Hansen's job is to separate individual yeast strains from the mixed cultures used by breweries. These mixed cultures could produce an excellent beer one month, then an awful one the next. Spoilage was a serious concern for a big exporter like Carlsberg. If batches started to go bad many months and thousands of kilometres removed from where it was produced, there could be serious financial and reputational damage.
After years spent peering into a microscope Hansen succeeded in isolating a pure culture of lager yeast in 1883. He was the first person in the world to do it. With this discovery Carlsberg became the first brewery in the world able to ferment lager using a pure yeast culture. It gave them an enormous advantage in producing clean, consistent beer. This was a way JC could get market share back from his son.
But instead he gave it away willingly.
JC Jacobsen was concerned with more than making and selling beer. He wanted to improve society. In an age when many industrialists guarded their discoveries as trade secrets, Jacobsen believed scientific knowledge should be shared. He made the discoveries of Carlsberg Laboratory public and free, including a method which allowed scientists to accurately measure nitrogen (developed by Johan Kjeldahl) that transformed agricultural and food science (1883).
The implications were enormous.
A brewer in Copenhagen could produce beer that tasted the same week after week and year after year. At the same time, the grains being used to make it could be produced at a higher quality. The biological uncertainty that had haunted brewing for centuries could finally be controlled. Carlsberg distributed Hansen's pure yeast cultures and techniques to breweries around the world, helping to transform brewing from a craft governed partly by chance into a discipline governed by microbiology.

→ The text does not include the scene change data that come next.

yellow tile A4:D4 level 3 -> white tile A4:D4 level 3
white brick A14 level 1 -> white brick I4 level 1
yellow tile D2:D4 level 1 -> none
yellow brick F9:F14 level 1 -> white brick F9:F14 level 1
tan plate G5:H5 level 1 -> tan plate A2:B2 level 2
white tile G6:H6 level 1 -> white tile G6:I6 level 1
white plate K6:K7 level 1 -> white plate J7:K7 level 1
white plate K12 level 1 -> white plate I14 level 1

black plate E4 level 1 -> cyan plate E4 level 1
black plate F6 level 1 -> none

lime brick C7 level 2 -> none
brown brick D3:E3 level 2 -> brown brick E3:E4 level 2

The timing was perfect and an entire continent of beer drinkers rejoiced.
Lager beer was spreading rapidly across Europe. Refrigeration allowed breweries to produce cold-fermented beer throughout the year rather than relying solely on winter ice. Railways connected inland breweries to distant markets. Steamships shortened journeys that had once taken weeks.
Beer was becoming global.
Export lagers emerged from this new industrial world. They were brewed stronger than everyday domestic lagers. Additional hops provided stability during long voyages. Higher alcohol content helped preserve flavour. They were beers designed not simply to be consumed locally, but to travel.

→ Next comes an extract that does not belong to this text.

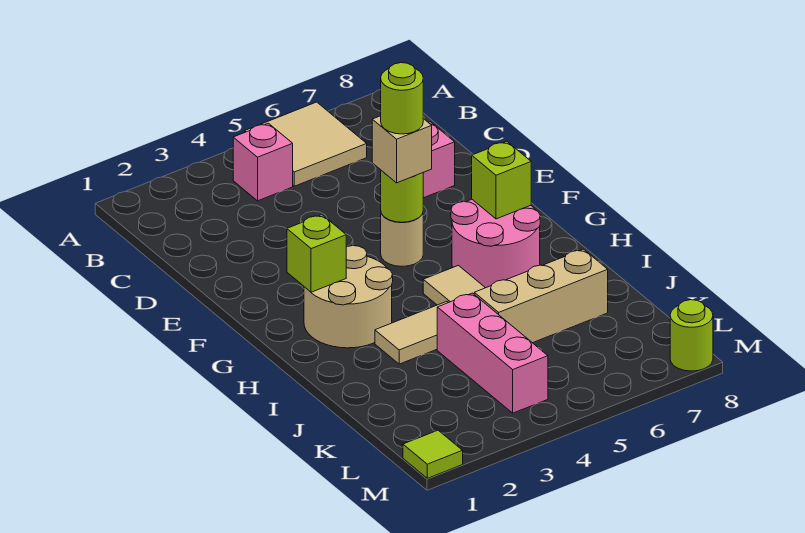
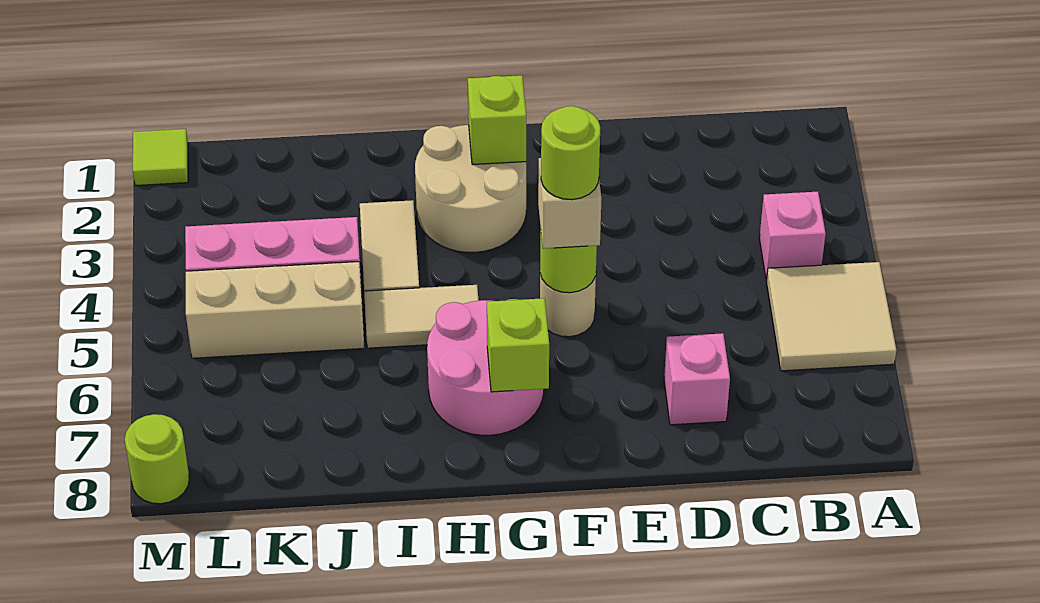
tan brick J5:J7 level 1 -> tan brick J5:L5 level 1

A barrel of export lager leaving Copenhagen might find its way to London, St. Petersburg, Hamburg, or beyond. By the time it reached its destination, it had crossed a continent connected by steel rails, steam engines, telegraph wires, and increasingly sophisticated science.
Export lager represented a belief that careful engineering, scientific inquiry, and industrial organization could solve problems that had challenged previous generations. The same age that built ocean liners and railway networks was also redesigning beer.

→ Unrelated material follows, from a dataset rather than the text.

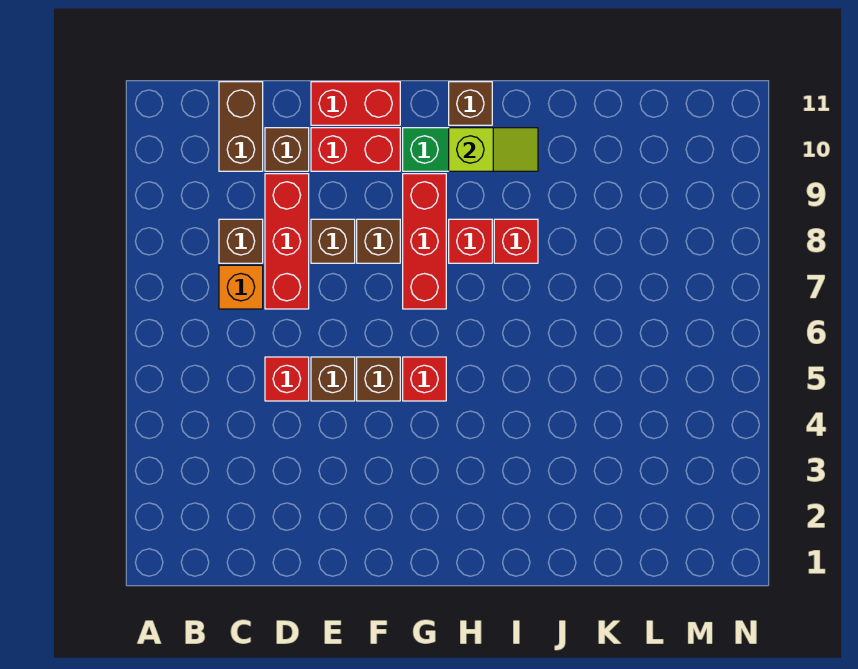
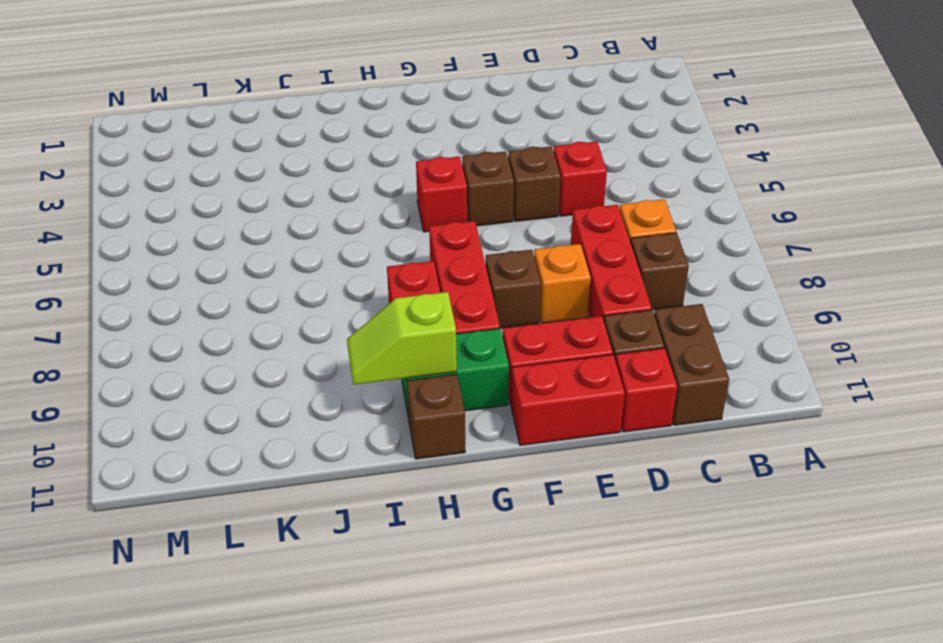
brown brick E8 level 1 -> orange brick E8 level 1
red brick I8 level 1 -> red brick D11 level 1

JC would rebrand his original brewery as Old Carlsberg and continue to compete with his son until they reconciled in 1886, just before his death in 1887. Carl would then unify the two breweries under the original Carlsberg name, and continue the Carlsberg Institute in his father's memory, continuing its tradition of making its findings public.
One of the laboratory's most famous contributions came in 1909, when Carlsberg chemist Søren Sørensen developed the pH scale, a tool now used throughout science, medicine, agriculture, and industry.
When we drink a Danish export lager today, we are tasting more than malt and hops. We are tasting the moment when brewing entered the modern world.
It began with a young brewer carrying Bavarian yeast across Europe in a small metal tin.
By the end of the century, the brewery he founded had helped unlock the mysteries of fermentation itself.
This isn't just a beer from industrial Copenhagen. It's a beer from a time when steam engines and horses still worked side-by-side and microbiology, refrigeration, and chemistry were quietly changing the world.